Records for the task:
+--
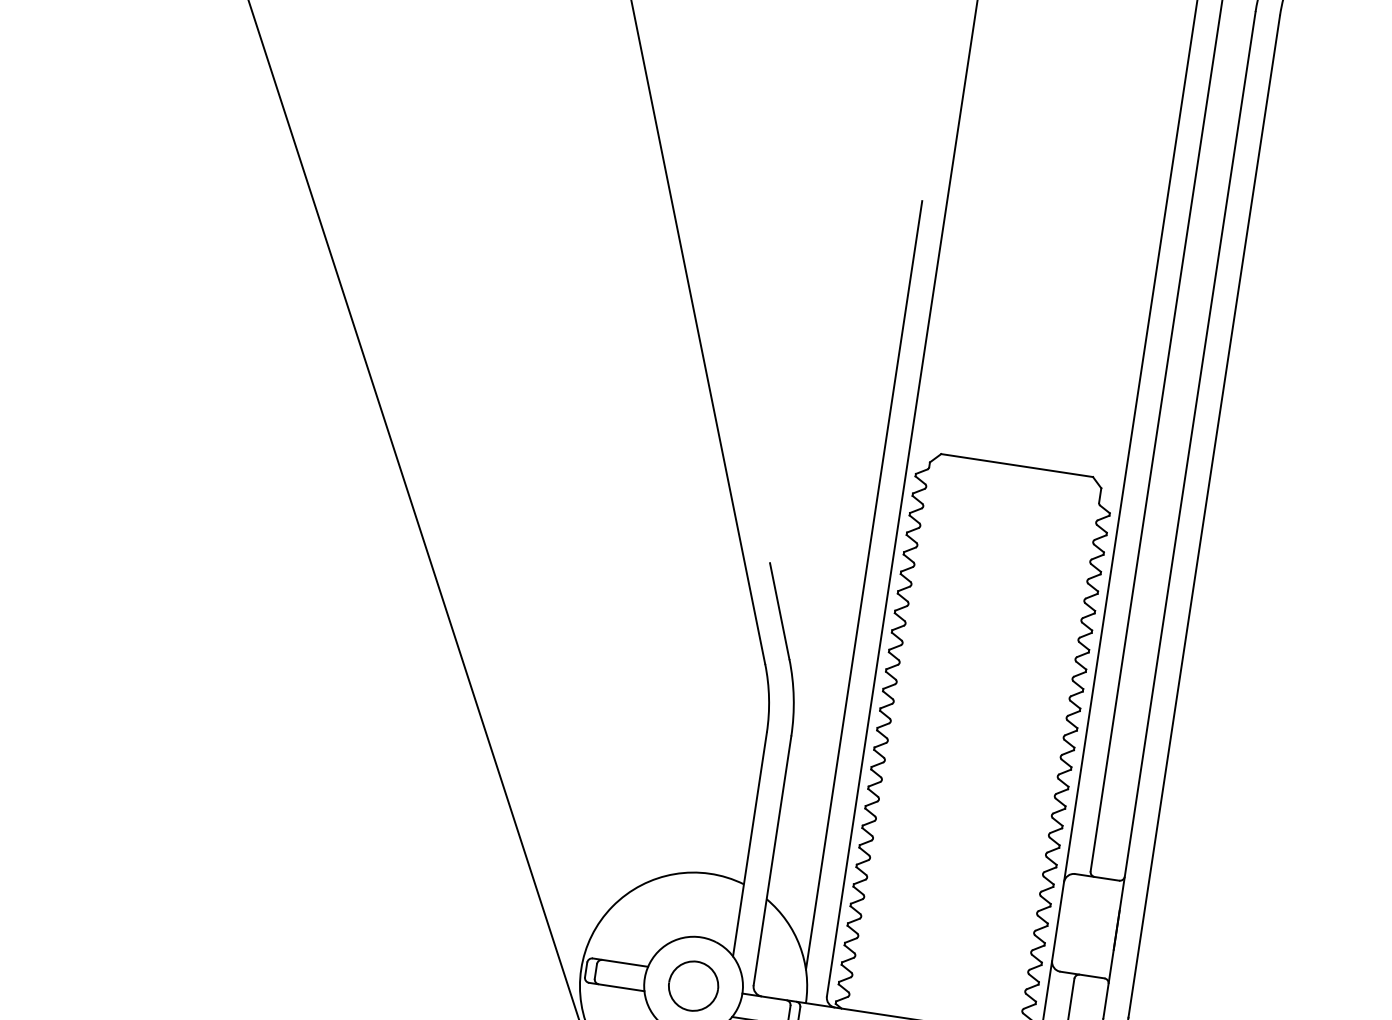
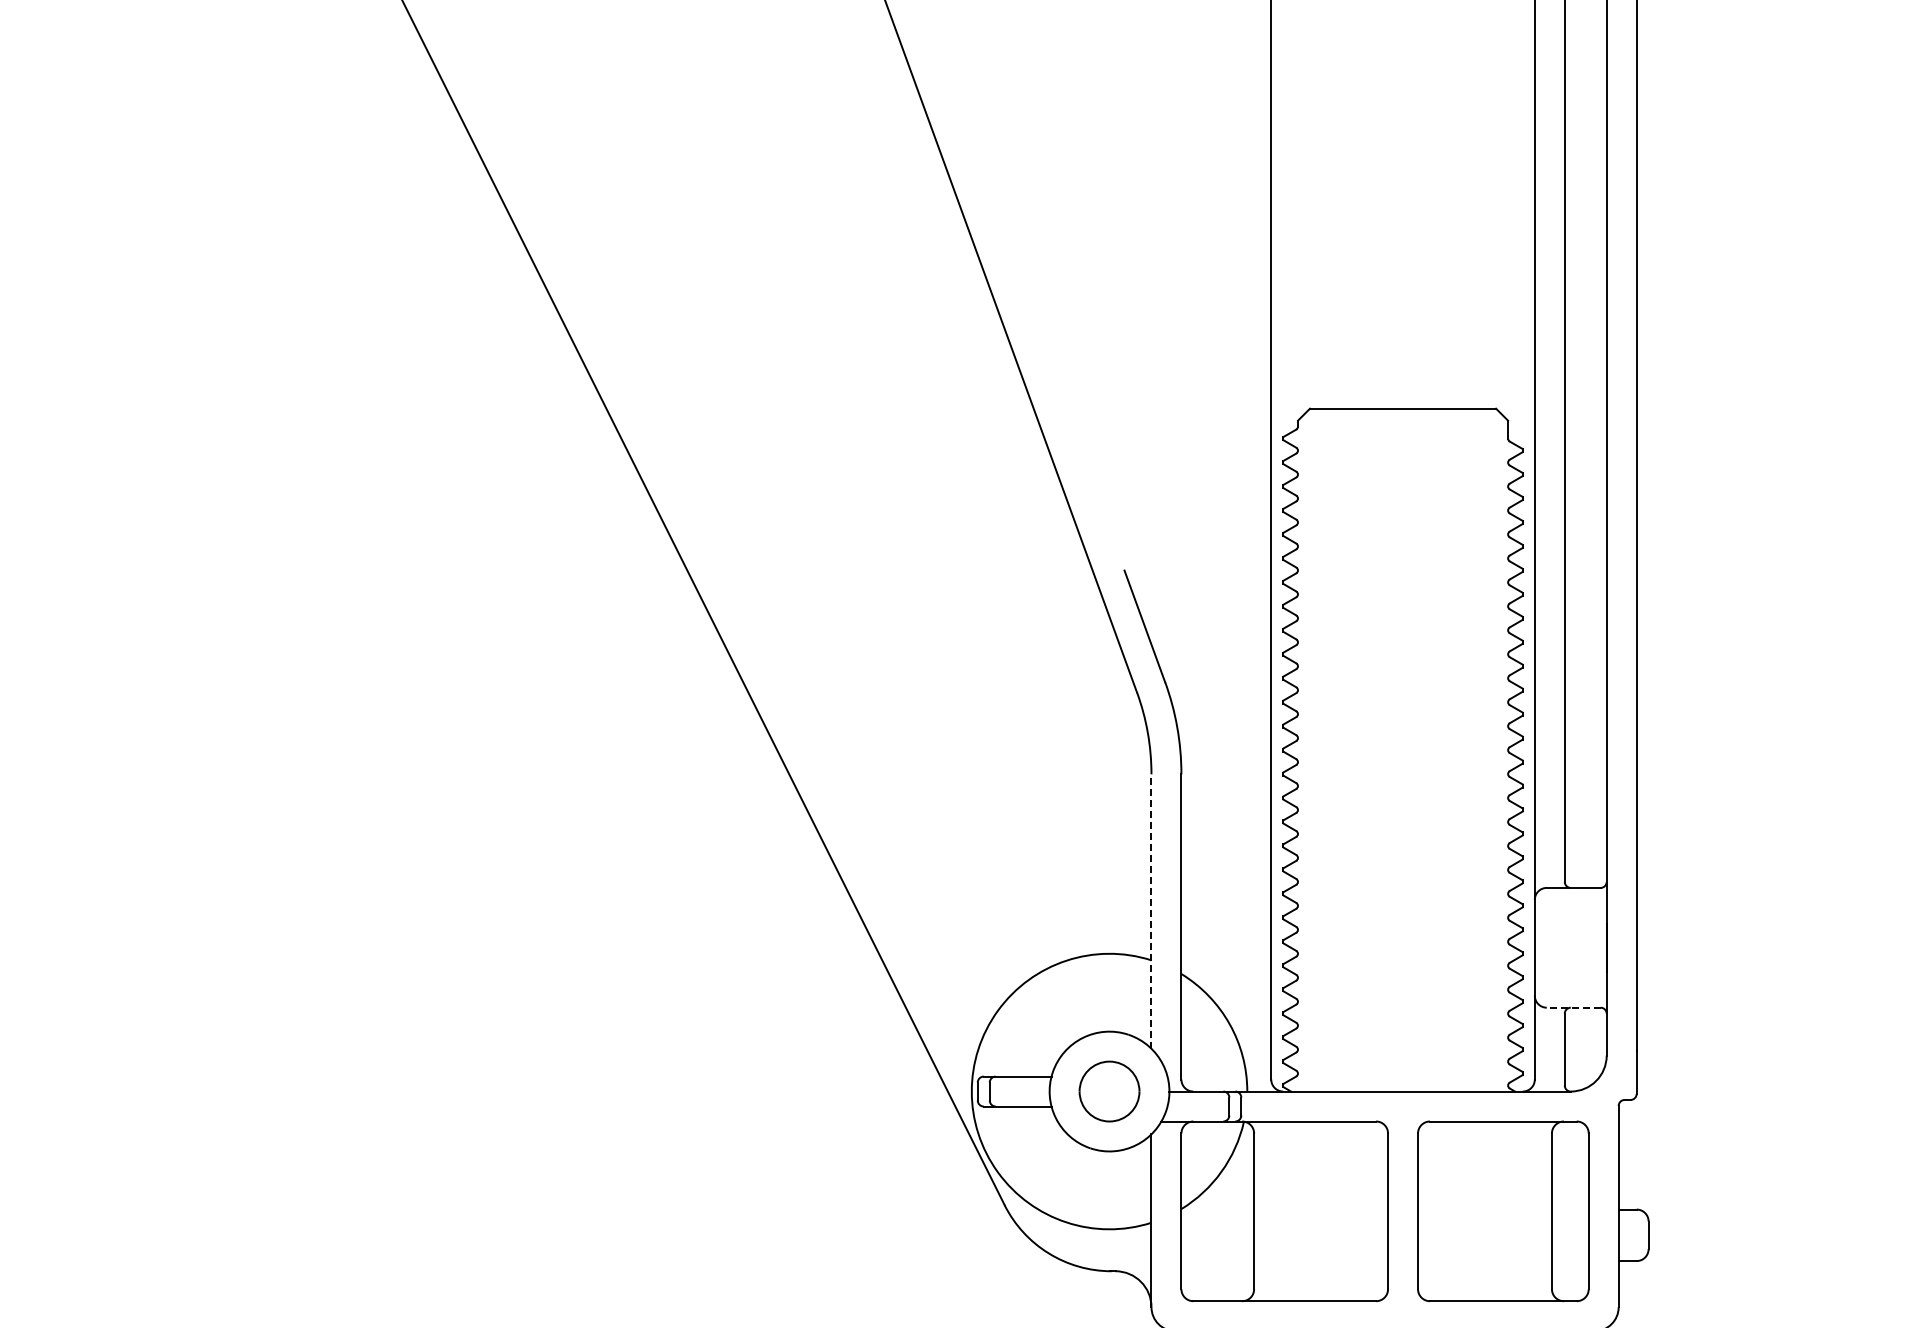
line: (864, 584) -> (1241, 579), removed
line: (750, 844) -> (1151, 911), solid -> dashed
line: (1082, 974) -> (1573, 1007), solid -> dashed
+--
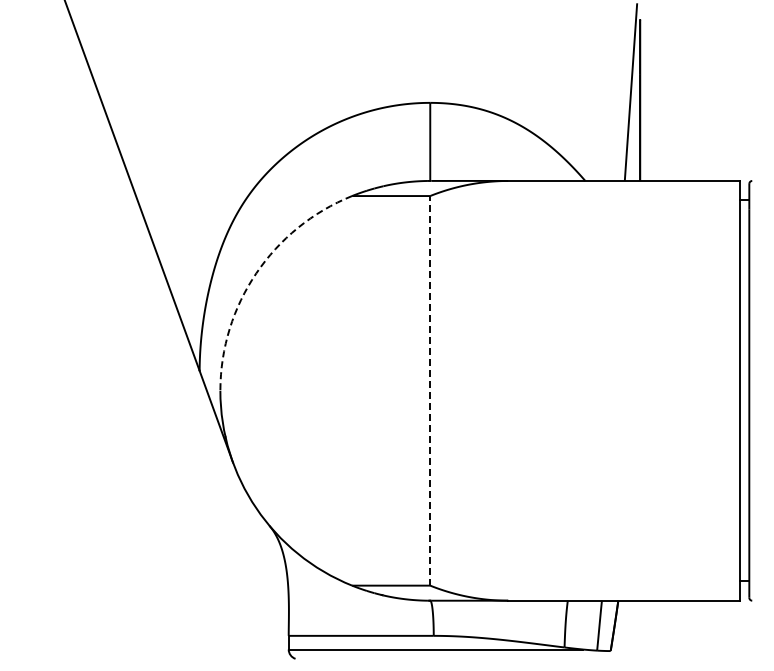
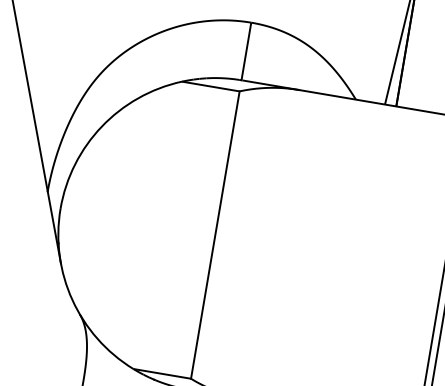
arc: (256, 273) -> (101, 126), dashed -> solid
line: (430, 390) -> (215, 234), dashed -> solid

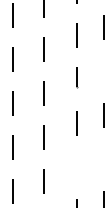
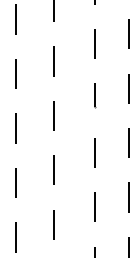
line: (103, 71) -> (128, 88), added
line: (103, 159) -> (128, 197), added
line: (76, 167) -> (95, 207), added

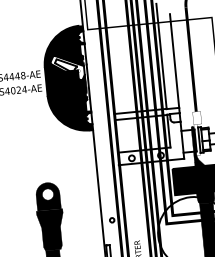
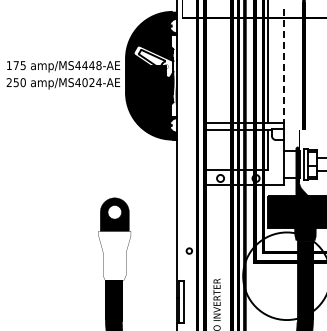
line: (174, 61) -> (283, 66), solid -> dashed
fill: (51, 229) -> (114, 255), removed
+--
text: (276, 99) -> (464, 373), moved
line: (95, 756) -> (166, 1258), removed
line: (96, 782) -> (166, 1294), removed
+--
Assigned task:
Using the entries above, reproduce word for word only the lines from the one that contains "arc: (256, 273)" to the one that contains "fill: (51, 229) -> (114, 255), removed", both ends included, and drop every picture.

Result of this exercise:
arc: (256, 273) -> (101, 126), dashed -> solid
line: (430, 390) -> (215, 234), dashed -> solid

line: (103, 71) -> (128, 88), added
line: (103, 159) -> (128, 197), added
line: (76, 167) -> (95, 207), added

line: (174, 61) -> (283, 66), solid -> dashed
fill: (51, 229) -> (114, 255), removed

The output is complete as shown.